The coordinate calculation method described in. 13. The method according to claim 1, wherein the signal processing step comprises the steps of: generating a start signal from the pulse signal obtained by reproducing a pulse train included in the optical signal; and a gate signal generated from the pulse train based on the envelope signal. 13. The method according to claim 12, wherein
The coordinate calculation method described in. 14. A group signal detecting step of generating a vibration arrival timing signal by detecting a group signal of the elastic wave vibration detected by the vibration detecting means, and responsive to the vibration arrival timing signal, 13. The coordinate calculation method according to claim 12, wherein the counting of the time to perform is ended. 15. A phase signal detecting step of detecting a phase signal of the elastic wave vibration detected by the vibration detecting means to generate a vibration arrival timing signal, and in response to the vibration arrival timing signal, 13. The coordinate calculation method according to claim 12, wherein the counting of the time to perform is ended. 16. A coordinate according to claim 11, wherein at least two of said plurality of vibration detecting means are selected to calculate said coordinate position. Calculation method. 17. The coordinate position is calculated by selecting three of said plurality of vibration detecting means from among a plurality of said vibration detecting means, and calculating said coordinate position.
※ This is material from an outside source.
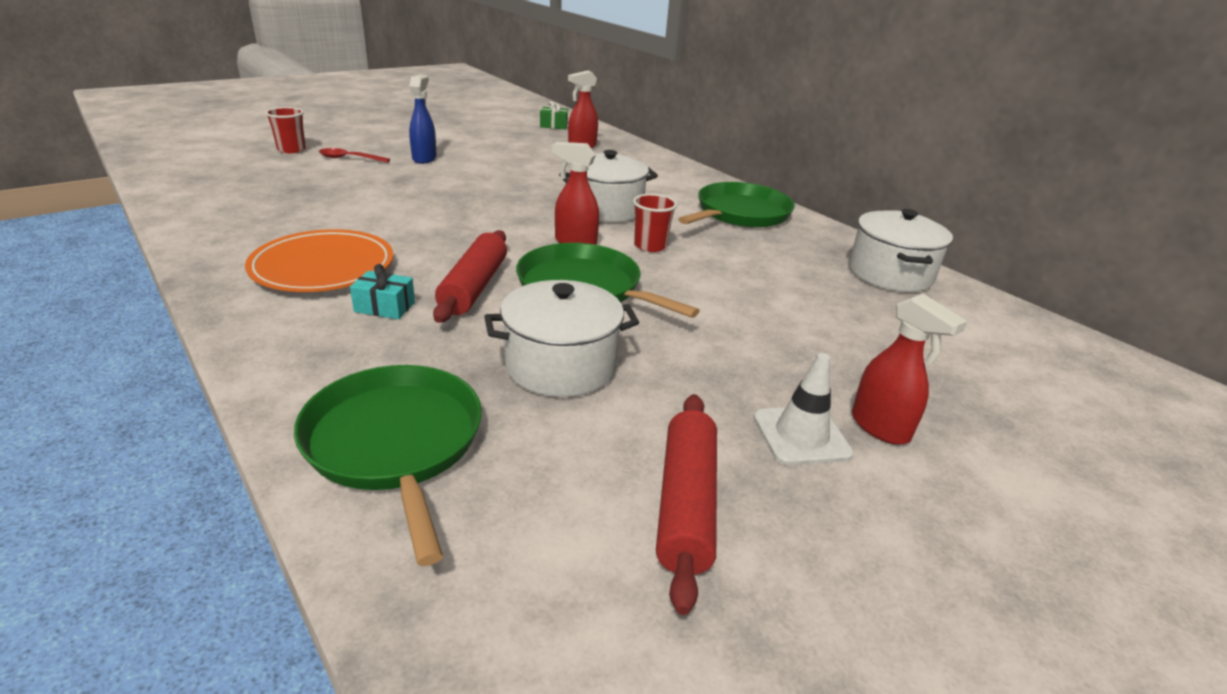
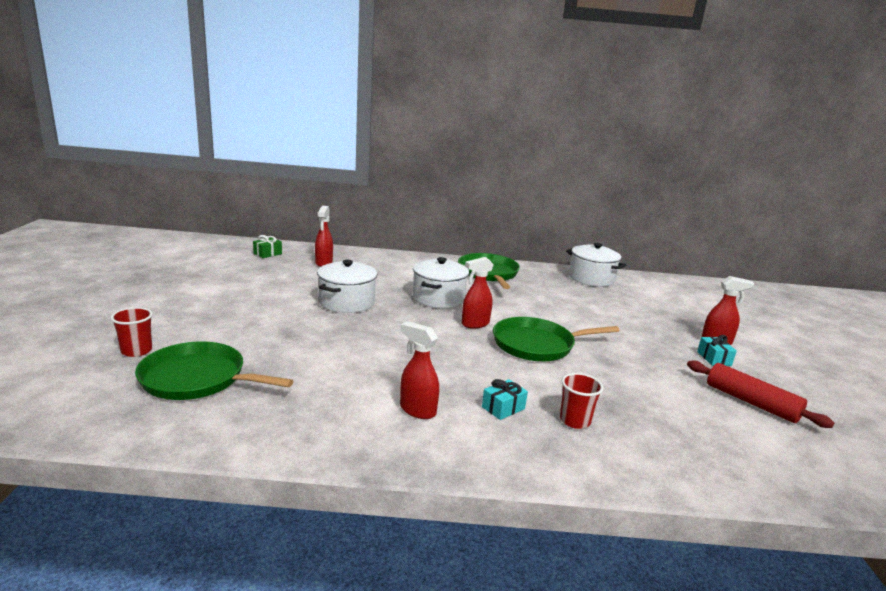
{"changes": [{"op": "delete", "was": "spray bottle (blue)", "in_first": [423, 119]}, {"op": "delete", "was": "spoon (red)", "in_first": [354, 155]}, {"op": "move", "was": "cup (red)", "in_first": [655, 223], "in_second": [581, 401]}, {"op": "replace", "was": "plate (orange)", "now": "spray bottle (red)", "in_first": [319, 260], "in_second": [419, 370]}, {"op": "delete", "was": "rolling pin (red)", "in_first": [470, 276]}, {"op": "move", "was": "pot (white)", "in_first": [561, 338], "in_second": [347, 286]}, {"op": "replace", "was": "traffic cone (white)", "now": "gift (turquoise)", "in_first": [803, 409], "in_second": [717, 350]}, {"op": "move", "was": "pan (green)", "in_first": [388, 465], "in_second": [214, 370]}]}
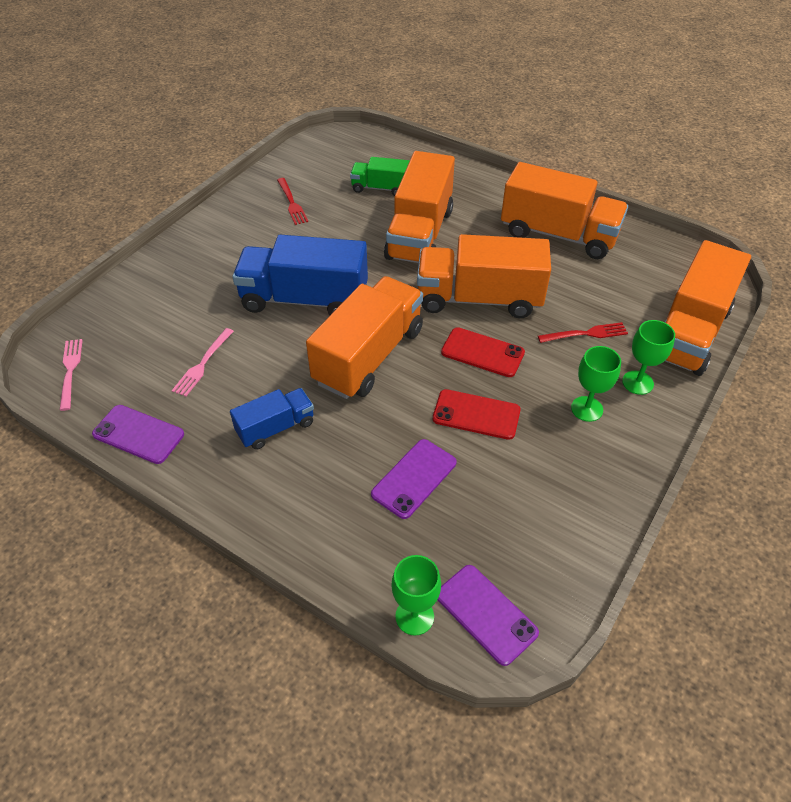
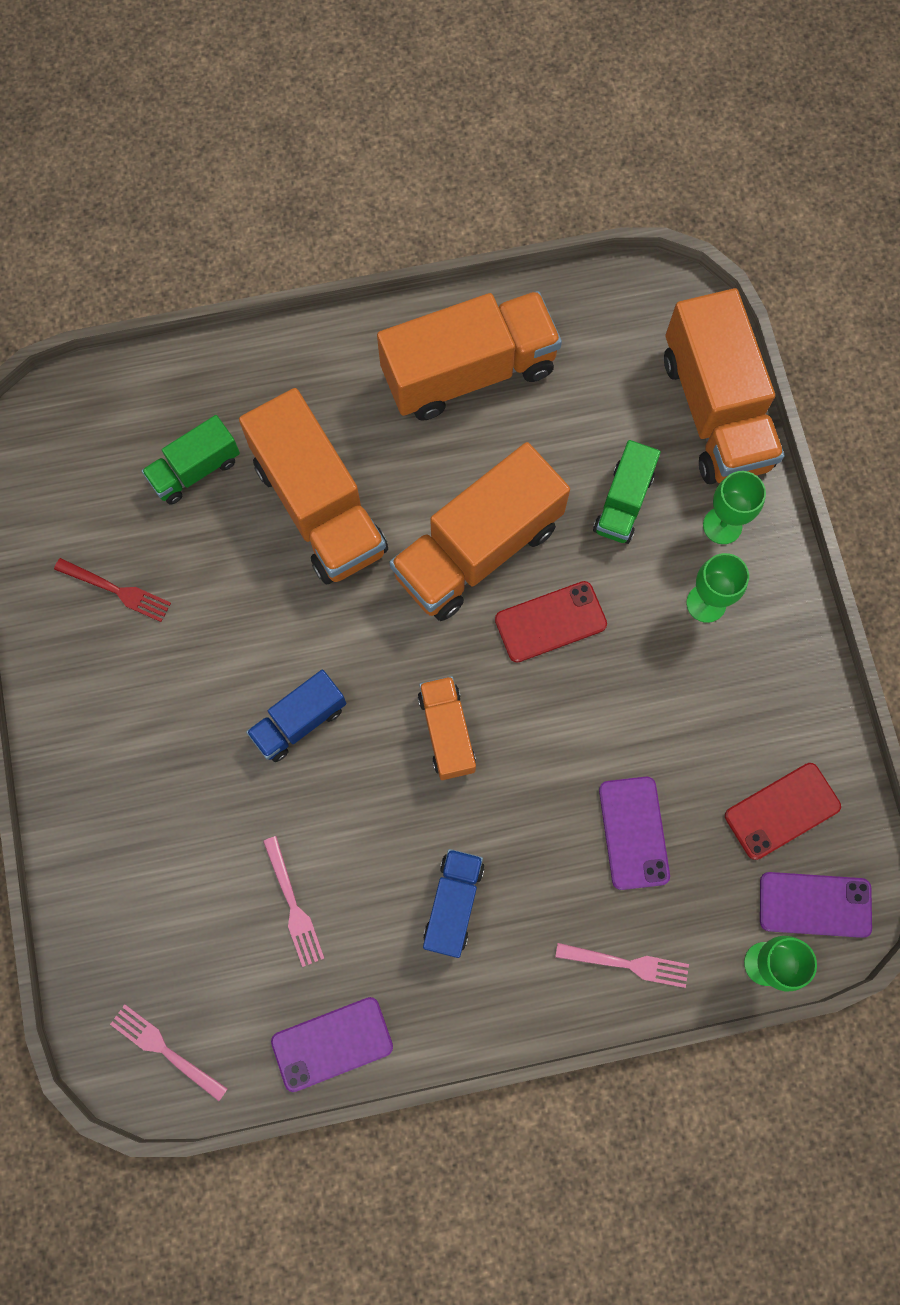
{"changes": [{"op": "resize", "was": "truck (blue)", "in_first": [300, 275], "in_second": [296, 716], "ratio": 0.53}, {"op": "resize", "was": "truck (orange)", "in_first": [364, 337], "in_second": [447, 728], "ratio": 0.53}, {"op": "replace", "was": "fork (red)", "now": "truck (green)", "in_first": [583, 332], "in_second": [627, 492]}, {"op": "move", "was": "phone (red)", "in_first": [477, 414], "in_second": [783, 811]}, {"op": "insert", "now": "fork (pink)", "in_second": [622, 965]}]}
The coordinate calculation method described in the section. 18. A vibration detecting means serving as a reference is selected from a plurality of vibration detecting means, and the vibration detecting means serving as a reference is selected according to a time difference between the vibration arrival timing signals of the other vibration detecting means and the reference vibration detecting means. 16. The coordinate calculation method according to claim 14, wherein the coordinate position is calculated.